Le pusieron paredes de tablas de palma a una parte de dicha enramada, que siempre eran abiertas, y ahí se alojaron mis Padres. Al cumplir yo los dos años, y Teresita, la herma­na que me sigue, tres meses –es
decir en octubre de 1949– mis padres se mudaron a la casita que había cons­truido papá al lado de nuestros abuelos paternos, unos tres kilómetros hacia el Sur, en lo que antes se ­llamaba Licey Abajo. Este
sería el lugar casi permanente para toda nuestra familia. La enramada en La Reina volvió a ser lo que era; se desbarató el cuarto que era nuestra casa, y quedó de nue­vo abierta. Lugar para refrescarse, cuando no estaba llena de tabaco. (Alguien, bromeando, me
preguntó una vez si no había alguna tarja o una estela recordando que
fue lugar de mi nacimiento. Le dije que no, pero que no faltaba en el lugar un chivo que granulara el suelo o una gallina escarbando. Y hablé verdad).

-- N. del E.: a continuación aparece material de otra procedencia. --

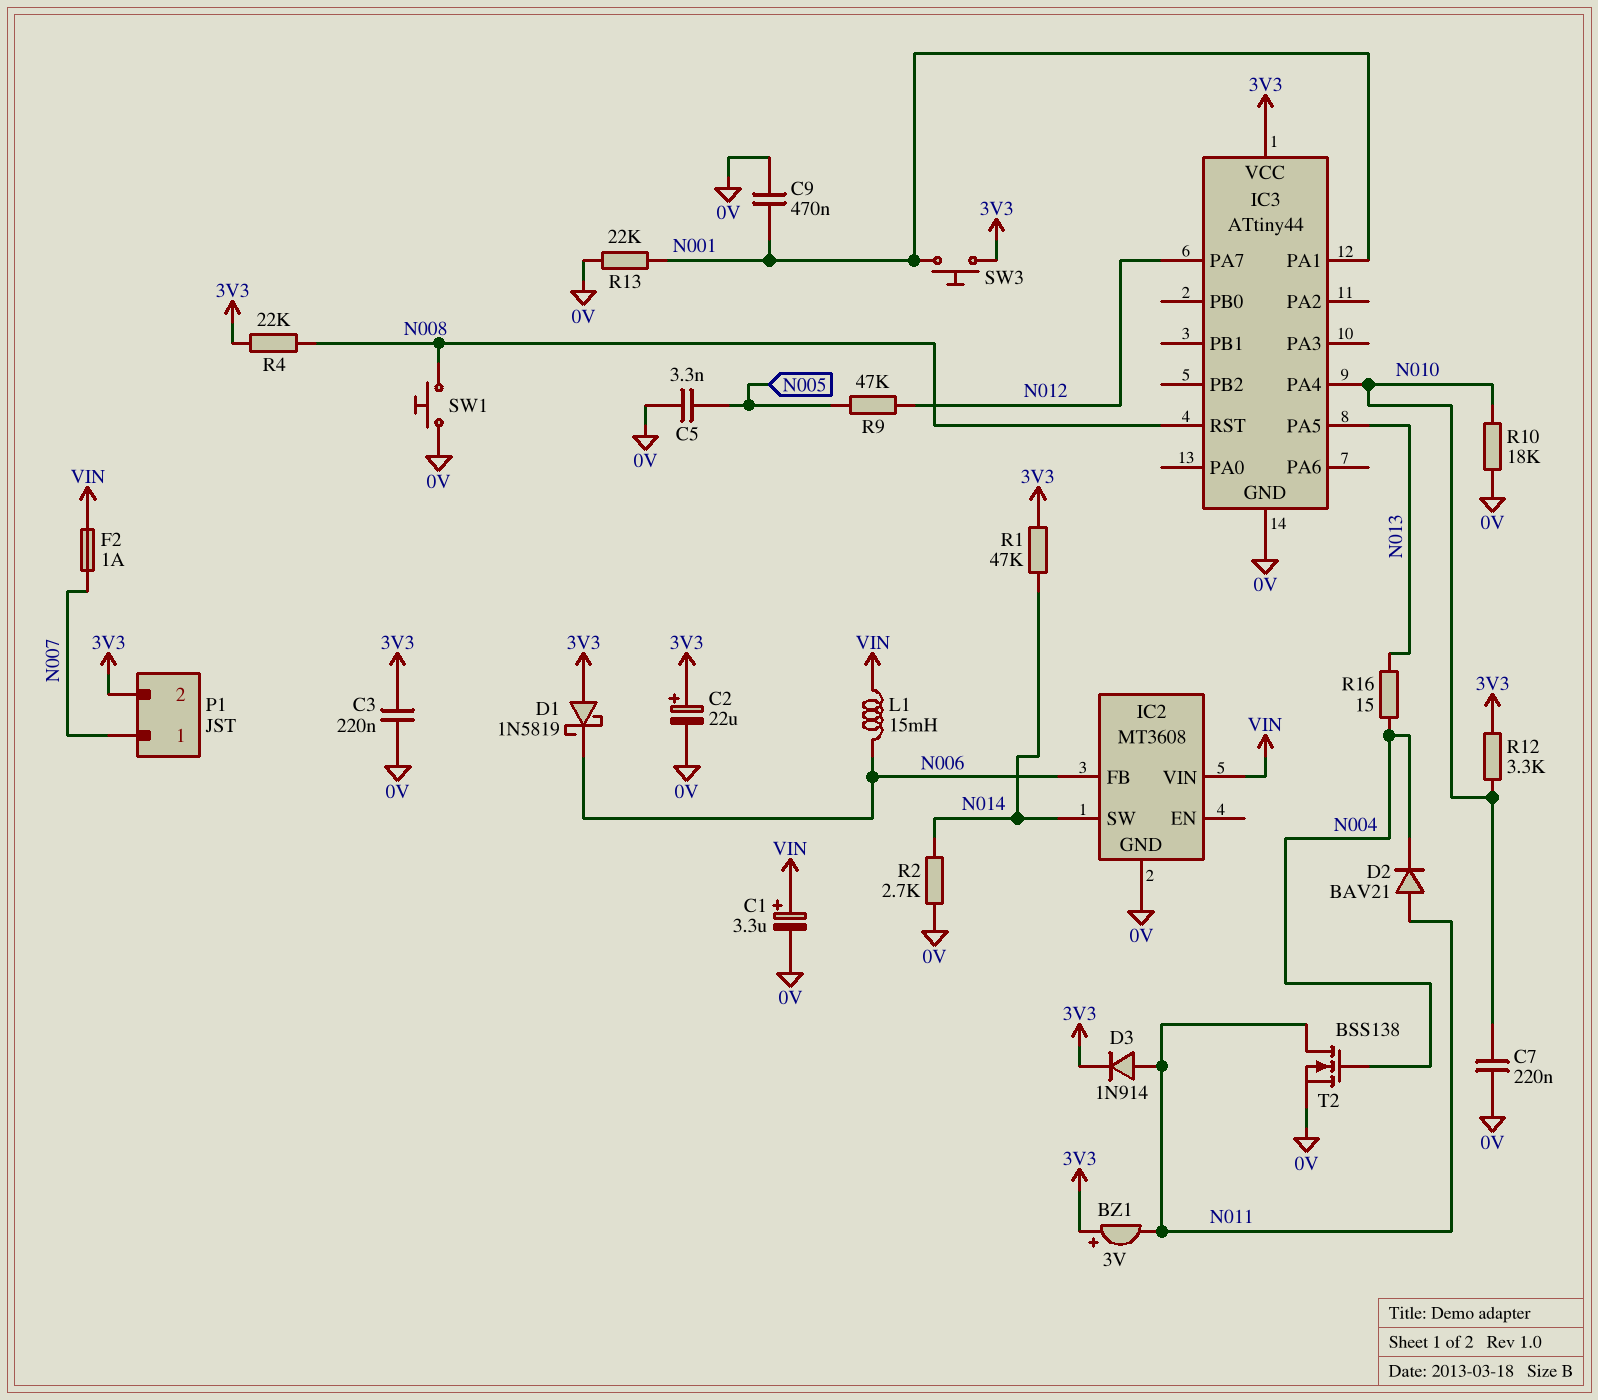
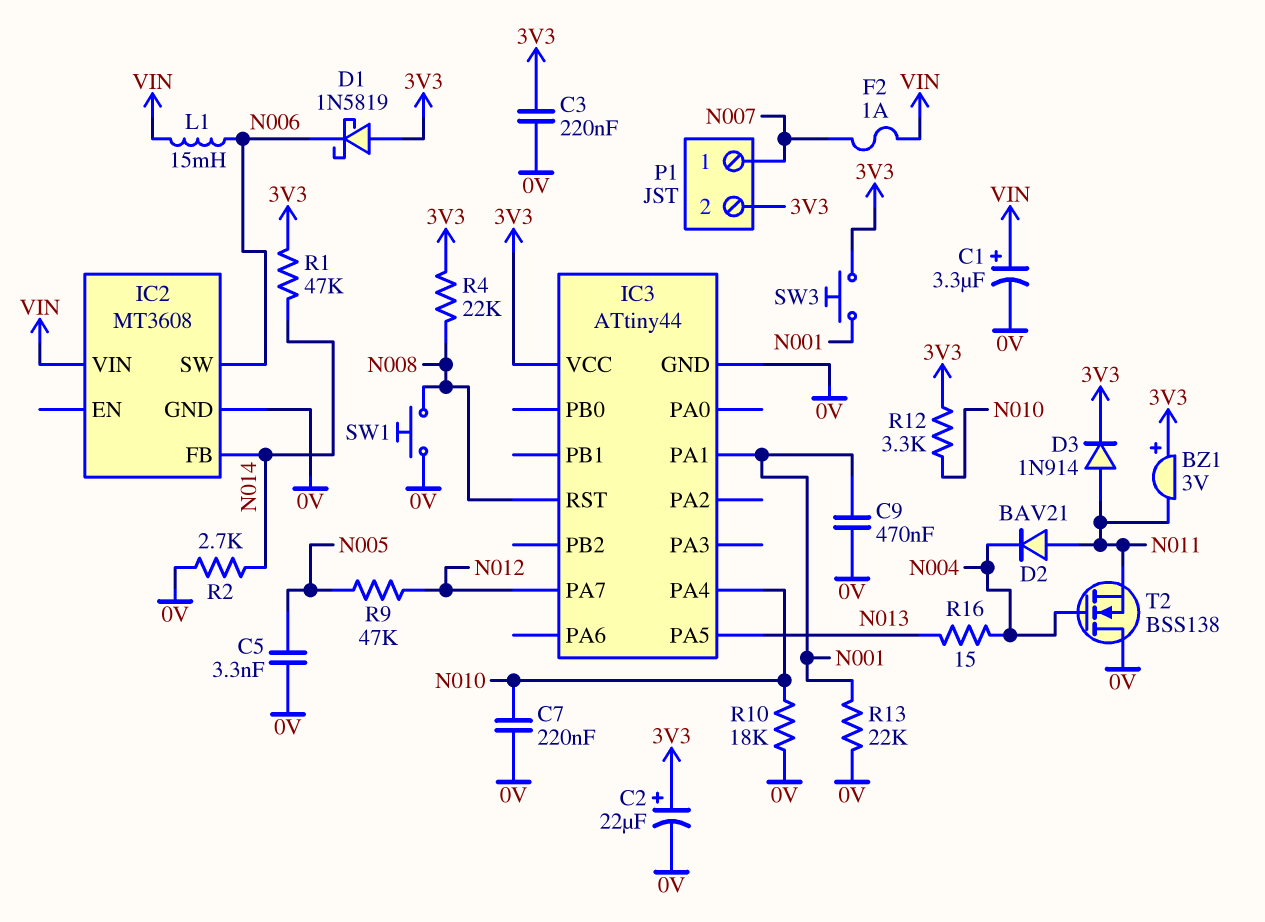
IC2 pin FB: N006 -> N014
IC2 pin SW: N014 -> N006
T2: NMOS BSS138 (G N004, D N011, S 0V) -> NMOS BSS138 (G N004, D 0V, S N011)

En diciembre de 1945 se mudaron mis Padres a Fantino (La Piña Vie­ja), Cotuí, en donde permanecerían hasta mayo de 1946. (Todavía con­servo la tinaja para el agua que llevaron; ya antes de 1945 estaba en casa de mis abuelos). Mi papá trabajaba en una finca de arroz ubicada frente a la finca de Antonio de la Maza en Fantino; decían que éste la había recibido como regalo de Tru­jillo, según contaba mi madre. Papá se enfermó de fiebres palúdicas, por lo cual tuvieron que regresar a Licey. Una vez recuperado Papá, insistió Antonio Saldaña, amigo residente en Fantino, en que regresara; pero ya sólo volverían de
visita, llevándome en brazos, cuando yo tenía ya algu­nos meses de edad. En ese tiempo ayudaba a mi madre en el cuidado del bebé, Laly, (Rosa Elvira Reyes Méndez, prima hermana de mi ma­dre; quien, con
Ramón Bretón, hermano de mi Padre, acompañó a mis padres en su estadía en Fantino). Más adelante, cuando fueron naciendo mis hermanas y hermanos asistirían a mi madre, Emperatriz (de Sa­bana Rey, Cotuí), Nin (hija de Mario y Pilito, del vecindario) y algunas más. Mis padres
no dejarían de mencionar a Antonio Saldaña y a Bien­venida García (Doña Benida). Para mí fue una alegría muy grande que ésta fuera al Seminario Mayor a conocerme. Ambas personas eran sumamente piadosas.